The Wish Book
In one panel, the young John Lewis is pictured flipping through the Sears-Roebuck Catalog. This was a huge volume that used to be mailed out every year containing descriptions alongside photos of the many products which could be ordered by mail from what was for much of the 20th century the biggest consumer retail company in the USA. As he flips through the catalog, a narration bubble reads “we called that catalog our wish book.” In fact, the annual Christmas catalog from Sears was actually called The Wish Book. The metaphor in this case is particularly poignant because the panel shows the young boy sitting on a bare wooden floor with two rolls of toilet paper nearby within the context of his just having built a homemade incubator for the eggs laid by the family’s chickens. For kids like Lewis, the catalog was a wish book not just metaphorically like with many kids, but literally as well.
Chicken Naming
The only aspect of his family’s farm that John is really drawn to are the chickens. He develops a close bond with them as his care for the hens and their eggs is gradually infused with a sense of pride, accomplishment, and ownership. Over a complex series of images and text, he informs the reader that nobody else on the farm could tell one chicken from another and that he knew each individual chicken by appearance and personality. The moment he admits to giving some of the chickens names is the point at which it becomes almost impossible not to interpret this extended section as metaphorical allegory. In this allegory, his father is the plantation owners, the chickens are slaves, and John is the overseer.
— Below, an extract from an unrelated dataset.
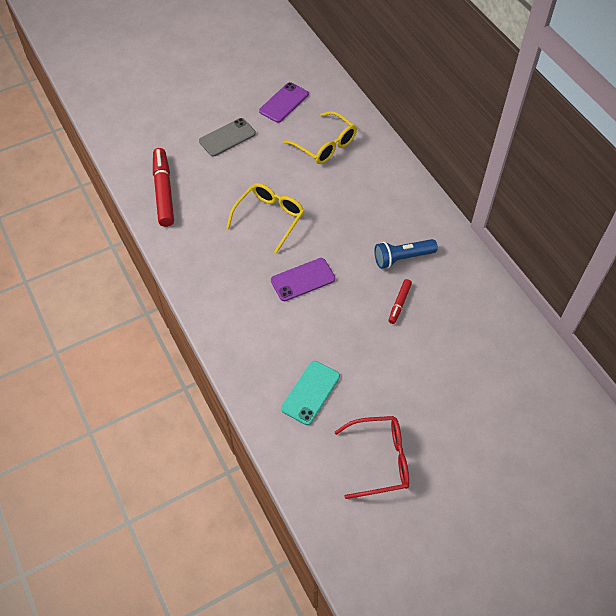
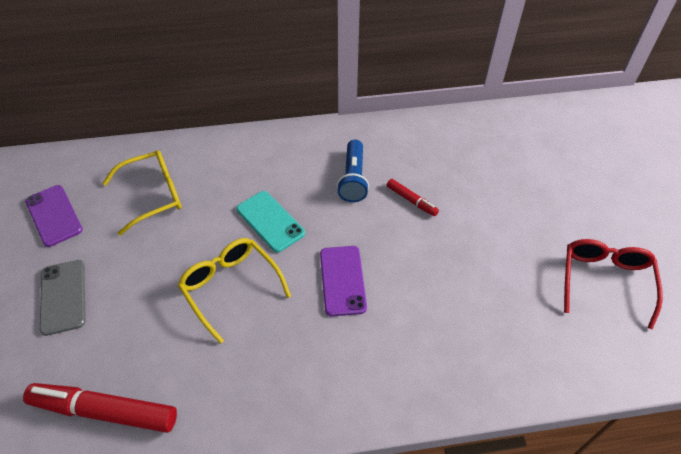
camera: 70 degrees left, 5 degrees down
(311, 392) = (506, 321): turquoise phone -> turquoise phone (270, 221)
Only in this fantasy re-enactment of the relations of production using slave labor, the overseer is benevolent to the point of treating his property with the dignity of seeing them as individuals and knowing them by name, appearance, and personality.
Chicken Preaching
In the aftermath of the specific part of the chicken story about developing a special bond with them comes a completely different section in which they still play a part. This second part explaining his special relationship to chickens focuses on his determination to become a minister. The chickens serve as his only congregation, and he practices delivering a powerful sermon to them. That the chickens are stand-ins for the future human congregations he wants to preach to lends another level of allegory supporting them as a metaphor for humanity.
Chicken Funerals
The placement of the chickens within the evolution of John’s childhood dream to become a minister takes on added dimension when they become dead chickens. While admitting that many of the birds were destined to wind up on dinner plates, others actually survive long enough to die of natural causes. These chickens are deemed worthy by John of the same respect at their death as human beings. And so he would not only conduct an elaborately ritualized funeral ceremony but also preside over the ceremony by delivering a eulogy. With this imagery, the message behind this allegorical construction of chickens as metaphorical creatures representing humanity becomes clearer. That message being that if chickens are worthy of dignity and respect for the qualities they bring to our lives, then surely every single human is deserving of the same.
Country Boy in the City
Another extended section of the book details the first time John ever travels outside of the rural South where he grew up. It is the summer of 1951, and he is accompanying his Uncle Otis who is revealed to be experienced and knowing in the delicate craft of being a Black man crossing state borders between the North and the South. Finally, after seventeen hours of driving in a car packed with food because there were no restaurants that would serve them throughout the southern states, they arrive in the hustling and bustling metropolis of Buffalo, NY, already home to more than a half a million people. His metaphorical description says it all: “Buffalo…was an otherworldly experience.” It seems a very appropriate metaphor for describing the amazement produced upon learning that his relatives have white neighbors not just to their immediate right, but also to their immediate left. Buffalo truly seems like a completely different planet to the young boy who takes his first ride on an escalator, has his first experience with a counter inside a store selling nothing but candy, and goes to a store to buy the chicken they would eat for dinner rather than raising it himself.